Numerose startup e aziende innovative stanno puntando sulla Circular Marine Food System per approfondire e far conoscere i diversi tipi di materiali e di prodotti che utilizzano rifiuti presenti in mare, come il nylon delle reti da pesca, o il riuso degli scarti della produzione ittica e della mitilicultura. “Analizzando i processi produttivi nel mondo nel seafood, troviamo numerosi esempi virtuosi di economia sostenibile”, ci spiega Roberto Minerdo, presidente dell’Osservatorio nazionale tutela del mare (ONTM). “Ne cito qui alcuni come quello avviato da Callipo Conserve Alimentari, azienda calabrese che opera da oltre 100 anni nel settore delle conservazioni ittiche, che con la collaborazione dell’Università mediterranea di Reggio Calabria ha attivato un progetto per valorizzare gli scarti della lavorazione del tonno, compresi i fanghi di depurazione, e trasformarli in prodotti ad alto valore aggiunto di Omega-3, bioenergia e fertilizzanti organici.
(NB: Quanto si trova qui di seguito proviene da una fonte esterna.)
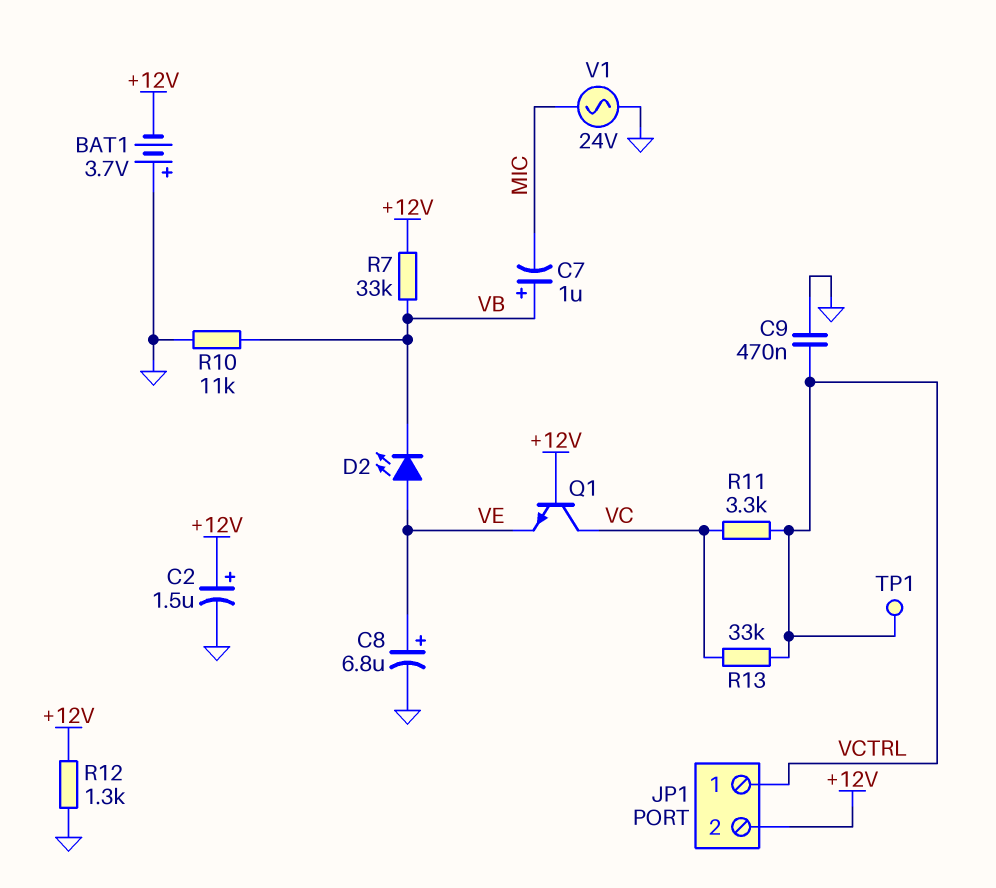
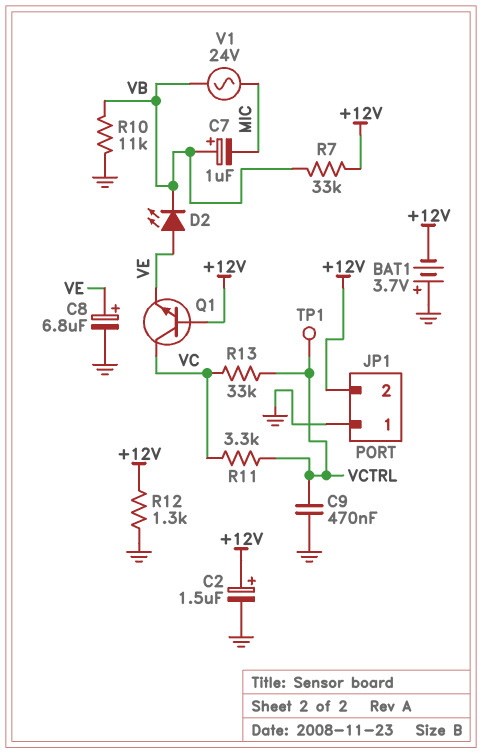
JP1 pin 1: VCTRL -> GND
V1: AC 24V (GND, MIC) -> AC 24V (MIC, VB)

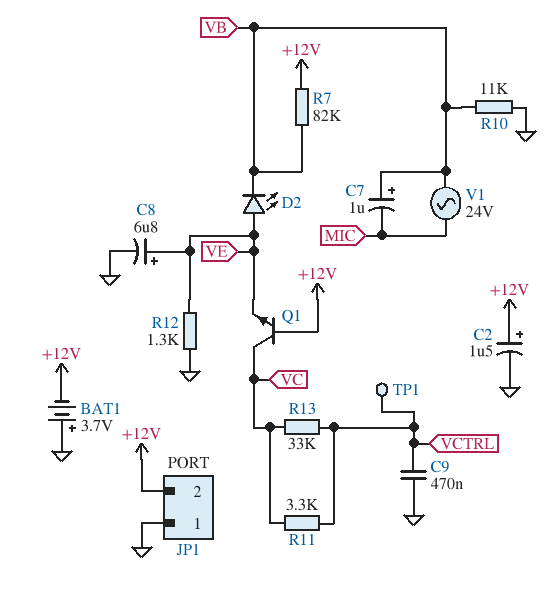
R7: 33k (+12V, VB) -> 82k (+12V, VB)
R12: 1.3k (+12V, GND) -> 1.3k (GND, VE)

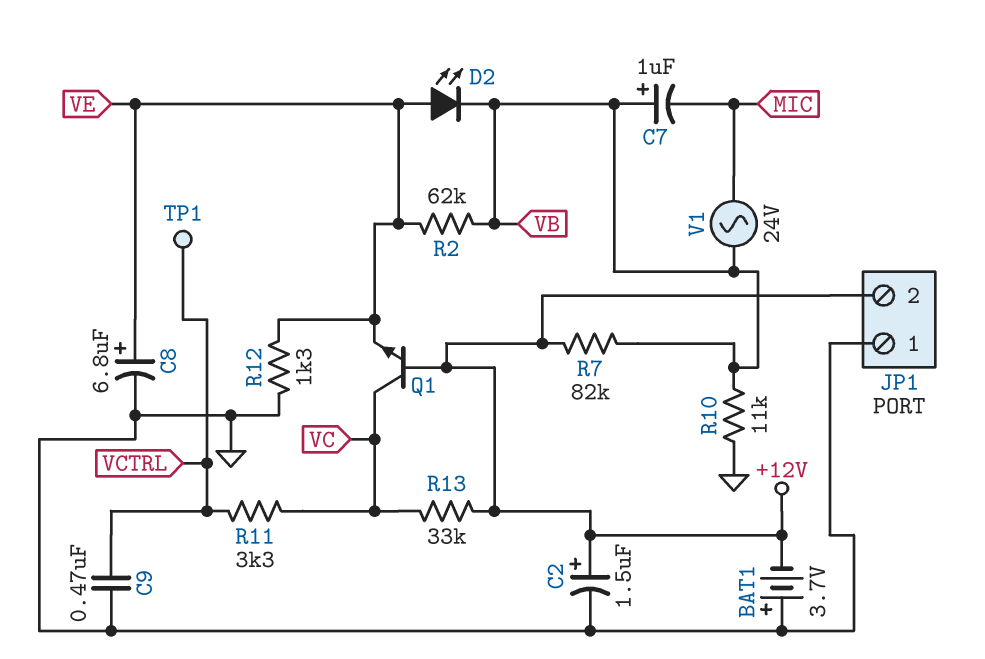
R2: none -> 62k (VB, VE)
R13: 33k (VC, VCTRL) -> 33k (+12V, VC)

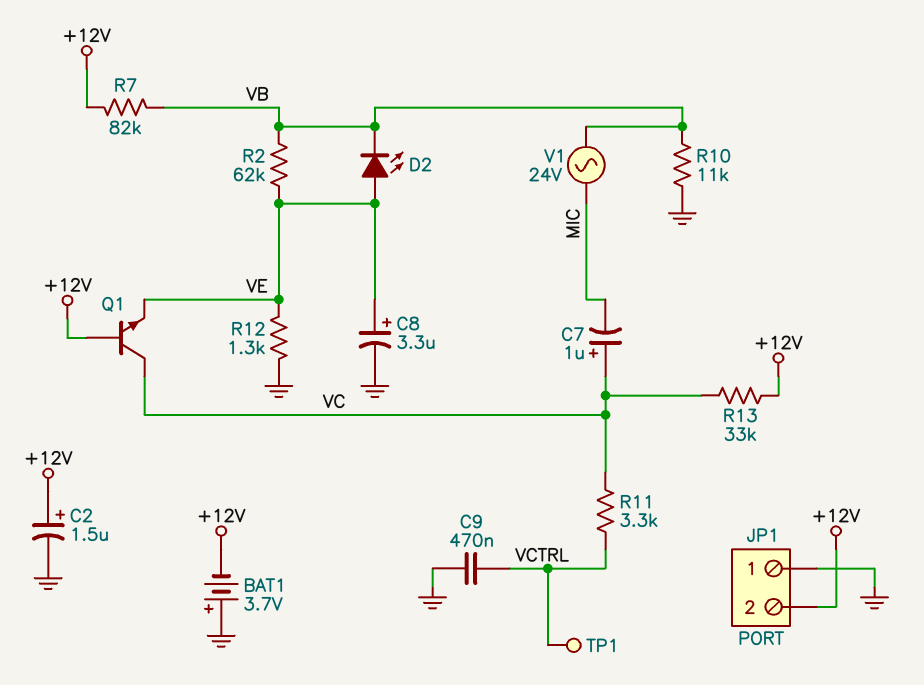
C7: 1uF (plus VB, minus MIC) -> 1uF (plus VC, minus MIC)
C8: 6.8uF (plus VE, minus GND) -> 3.3uF (plus VE, minus GND)

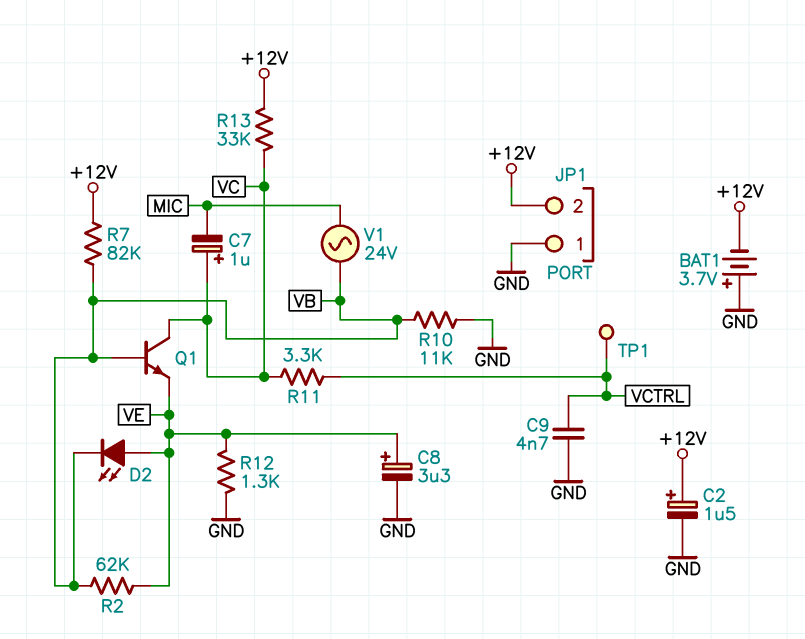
C9: 470nF (GND, VCTRL) -> 4.7nF (GND, VCTRL)
Q1: NPN (B +12V, C VC, E VE) -> NPN (B VB, C VC, E VE)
È interessante – continua Minerdo − anche una sperimentazione avviata con il progetto Agri-fish. Coordinato dall’Università di Camerino, in collaborazione con l’Università algerina di Tiaret, quella di Valencia e dal CNR-IRBIM di Ancona, ha lo scopo di produrre mangimi innovativi da impiegare in attività di acquacoltura utilizzando prodotti di scarto principalmente di agricoltura biologica. O ancora, la ricerca del Dipartimento di scienze biologiche e ambientali dell’Università del Salento, che, trattando l’importante tema dei rifiuti legati alle attività della pesca, sta elaborando soluzioni per il riutilizzo di gusci di cozze e carapaci di gamberi, convertendo quindi materiali di scarto in prodotti ad alto valore aggiunto.” La creatività imprenditoriale e la ricerca scientifica, insomma, possono divenire percorsi concreti per la valorizzazione e la promozione di politiche di economia circolare per gli operatori della filiera ittica.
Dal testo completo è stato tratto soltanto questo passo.